В конце письма Есенин упомянул о своей последней работе и тоже в уничижительном для себя антураже: «Пишу поэму “Тоска”, где вывожу под героем самого себя и нещадно критикую и осмеиваю. Что же делать, – такой я несчастный, что и сам себя презираю. Только тебя я не могу понять: смешно, право, за что ты меня любишь? Заслужил ли? Ведь это было как мимолетное виденье».
В письме от 1 июня 1913 года Есенин выступает радетелем за бедный русский народ. Поводом к этому послужил рассказ Бальзамовой о краже в их селе коровы и осуждение кражи местным священником. По мнению молодого поэта, это ерунда по сравнению с тем, в какое положение поставлен народ, и он спрашивал «любимую»: «Почему у вас не возникают мысли, что настанет день, когда он (народ. – П. Н.) заплатит вам[3] за все свои унижения и оскорбления? Зачем вы его не поддерживаете – для того, чтобы он не сделал чего плохого благодаря своему безвыходному положению? Зачем же вы на его мрачное чело налагаете клеймо позора? Ведь оно принадлежит вам, и через ваше холодное равнодушие совершают подобные поступки».

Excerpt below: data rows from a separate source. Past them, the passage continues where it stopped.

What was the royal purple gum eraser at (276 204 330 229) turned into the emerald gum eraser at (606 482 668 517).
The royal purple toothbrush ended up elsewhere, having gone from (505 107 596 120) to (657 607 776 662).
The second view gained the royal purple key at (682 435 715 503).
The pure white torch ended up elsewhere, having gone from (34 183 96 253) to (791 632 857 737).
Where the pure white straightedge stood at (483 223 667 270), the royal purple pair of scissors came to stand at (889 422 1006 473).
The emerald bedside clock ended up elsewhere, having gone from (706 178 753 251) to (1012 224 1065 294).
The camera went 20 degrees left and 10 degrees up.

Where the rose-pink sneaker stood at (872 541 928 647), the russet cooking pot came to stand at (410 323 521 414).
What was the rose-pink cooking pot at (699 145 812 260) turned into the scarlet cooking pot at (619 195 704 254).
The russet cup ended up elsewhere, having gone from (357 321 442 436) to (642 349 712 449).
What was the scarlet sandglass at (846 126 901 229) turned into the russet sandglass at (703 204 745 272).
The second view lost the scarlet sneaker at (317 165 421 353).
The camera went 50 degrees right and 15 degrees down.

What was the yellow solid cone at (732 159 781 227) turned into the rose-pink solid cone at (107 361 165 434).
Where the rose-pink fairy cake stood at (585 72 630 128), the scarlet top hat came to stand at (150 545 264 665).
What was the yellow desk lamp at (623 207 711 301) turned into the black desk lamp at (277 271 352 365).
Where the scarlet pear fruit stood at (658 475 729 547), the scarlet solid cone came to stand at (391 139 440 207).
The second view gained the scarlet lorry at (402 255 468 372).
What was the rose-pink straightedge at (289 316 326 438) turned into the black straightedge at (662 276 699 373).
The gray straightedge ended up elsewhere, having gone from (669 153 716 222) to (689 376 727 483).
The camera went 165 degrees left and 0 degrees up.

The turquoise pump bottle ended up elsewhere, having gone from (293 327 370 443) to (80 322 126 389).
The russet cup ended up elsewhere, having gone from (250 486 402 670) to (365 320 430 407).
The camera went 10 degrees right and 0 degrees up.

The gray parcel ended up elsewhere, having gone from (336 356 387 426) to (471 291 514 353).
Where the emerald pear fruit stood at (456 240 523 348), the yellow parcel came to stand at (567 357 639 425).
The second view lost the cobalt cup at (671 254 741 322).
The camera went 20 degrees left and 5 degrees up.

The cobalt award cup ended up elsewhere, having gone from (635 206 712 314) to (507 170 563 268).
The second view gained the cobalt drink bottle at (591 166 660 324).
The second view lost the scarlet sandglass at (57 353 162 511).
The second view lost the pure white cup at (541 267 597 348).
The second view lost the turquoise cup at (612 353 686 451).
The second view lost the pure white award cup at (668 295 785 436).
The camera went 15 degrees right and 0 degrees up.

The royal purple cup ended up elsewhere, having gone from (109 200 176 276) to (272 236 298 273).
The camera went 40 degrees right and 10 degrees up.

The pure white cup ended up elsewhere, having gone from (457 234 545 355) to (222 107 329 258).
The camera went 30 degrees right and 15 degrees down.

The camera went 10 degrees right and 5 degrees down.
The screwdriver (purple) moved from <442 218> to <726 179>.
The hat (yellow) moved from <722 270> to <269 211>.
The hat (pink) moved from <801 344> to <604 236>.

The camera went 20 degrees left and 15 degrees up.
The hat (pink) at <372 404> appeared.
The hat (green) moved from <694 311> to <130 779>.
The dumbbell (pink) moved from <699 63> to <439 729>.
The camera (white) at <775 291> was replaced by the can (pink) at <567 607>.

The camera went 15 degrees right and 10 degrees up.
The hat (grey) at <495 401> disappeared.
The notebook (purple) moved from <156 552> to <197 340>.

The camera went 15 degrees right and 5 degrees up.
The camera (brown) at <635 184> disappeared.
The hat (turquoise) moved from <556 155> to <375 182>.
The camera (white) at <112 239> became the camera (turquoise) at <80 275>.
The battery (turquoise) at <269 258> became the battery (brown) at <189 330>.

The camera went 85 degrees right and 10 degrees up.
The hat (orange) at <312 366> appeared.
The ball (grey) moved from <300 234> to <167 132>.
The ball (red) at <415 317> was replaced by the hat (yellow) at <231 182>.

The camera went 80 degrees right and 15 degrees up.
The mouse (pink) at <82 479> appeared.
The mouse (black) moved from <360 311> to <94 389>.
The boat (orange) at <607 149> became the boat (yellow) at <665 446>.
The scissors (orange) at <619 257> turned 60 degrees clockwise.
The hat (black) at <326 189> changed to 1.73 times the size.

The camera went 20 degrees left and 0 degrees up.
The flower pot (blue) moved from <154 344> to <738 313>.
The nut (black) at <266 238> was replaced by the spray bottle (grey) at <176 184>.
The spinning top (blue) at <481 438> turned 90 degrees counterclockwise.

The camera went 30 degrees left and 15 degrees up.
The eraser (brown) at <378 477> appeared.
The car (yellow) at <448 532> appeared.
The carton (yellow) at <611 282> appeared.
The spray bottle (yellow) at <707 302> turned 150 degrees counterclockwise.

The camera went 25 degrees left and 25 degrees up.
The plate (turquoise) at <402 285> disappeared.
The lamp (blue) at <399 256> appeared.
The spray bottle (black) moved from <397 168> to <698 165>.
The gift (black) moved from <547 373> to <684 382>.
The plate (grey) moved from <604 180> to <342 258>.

Конечно, все вопросы были риторическими, и свою филиппику Сергей заключил примирительной фразой: «Конечно, милая Мария, я тебя ругаю, но и прощаю всё по твоей наивности».
Продолжительная связь с девушкой (хоть и платоническая) уже надоедает Есенину, и он с раздражением спрашивал в письме: «Зачем ты мне задаёшь всё тот же вопрос?» Но на известные вопросы так реагируют только в одном случае: когда не хотят их слышать. Понимая это, адресат Марии поправился: «Ну конечно, конечно, – люблю безмерно тебя, моя дорогая Маня. Я тоже готов бы к тебе улететь, да жаль, что все крылья в настоящее время подломаны».
Надломаны сейчас, а как в будущем, желательно ближайшем? О, поэт ждёт его, надеется на лучшее: «Наступит же когда-нибудь время, когда я заключу тебя в свои горячие объятья и разделю с тобой всю свою душу. Ах, как будет мне хорошо забыть все свои волненья у твоей груди».
И тут же сомнения. Или намёк? Не обольщайся, мол, пустыми надеждами: «А может быть, все это мне не суждено! И я должен влачить те же суровые цепи земли, как и другие поэты. Наверное, прощай сладкие надежды утешенья, моя суровая жизнь не должна испытать этого».
Словом, успокоил, взбодрил «любимую».
Отправив Марии столь двусмысленное по содержанию письмо, Есенин решил, что она всё поймёт правильно и больше надоедать ему не будет. Своими дипломатическими способностями поспешил поделиться с Гришей: «Письмами её я славно истопил бы печку, но чёрт намекнул меня бросить их в клозет. Бумага, весом около пуда, всё засорила, пришлось вызвать водопроводчика».
Но девушка, обеспокоенная состоянием любимого (его выговор ей, его ни «да», ни «нет» на её прямые вопросы), ответила молниеносно. Это был бальзам на душу, но пришлось оправдываться. Об уничтоженных письмах Сергей выдал, конечно, другую версию, чем Грише:
«Я подумал, что я тебе причиняю боль, а потому ты со мной не желаешь иметь ничего общего. С тяжёлой болью я перенёс свои волнения. Мне было горько и обидно ждать это от тебя. Ведь ты говорила, что никогда меня не бросишь. Ты во всём виновна, Маня. Я обиделся на тебя и сделал великую для себя рану. Я разорвал все твои письма, чтобы они более никогда не терзали мою душу».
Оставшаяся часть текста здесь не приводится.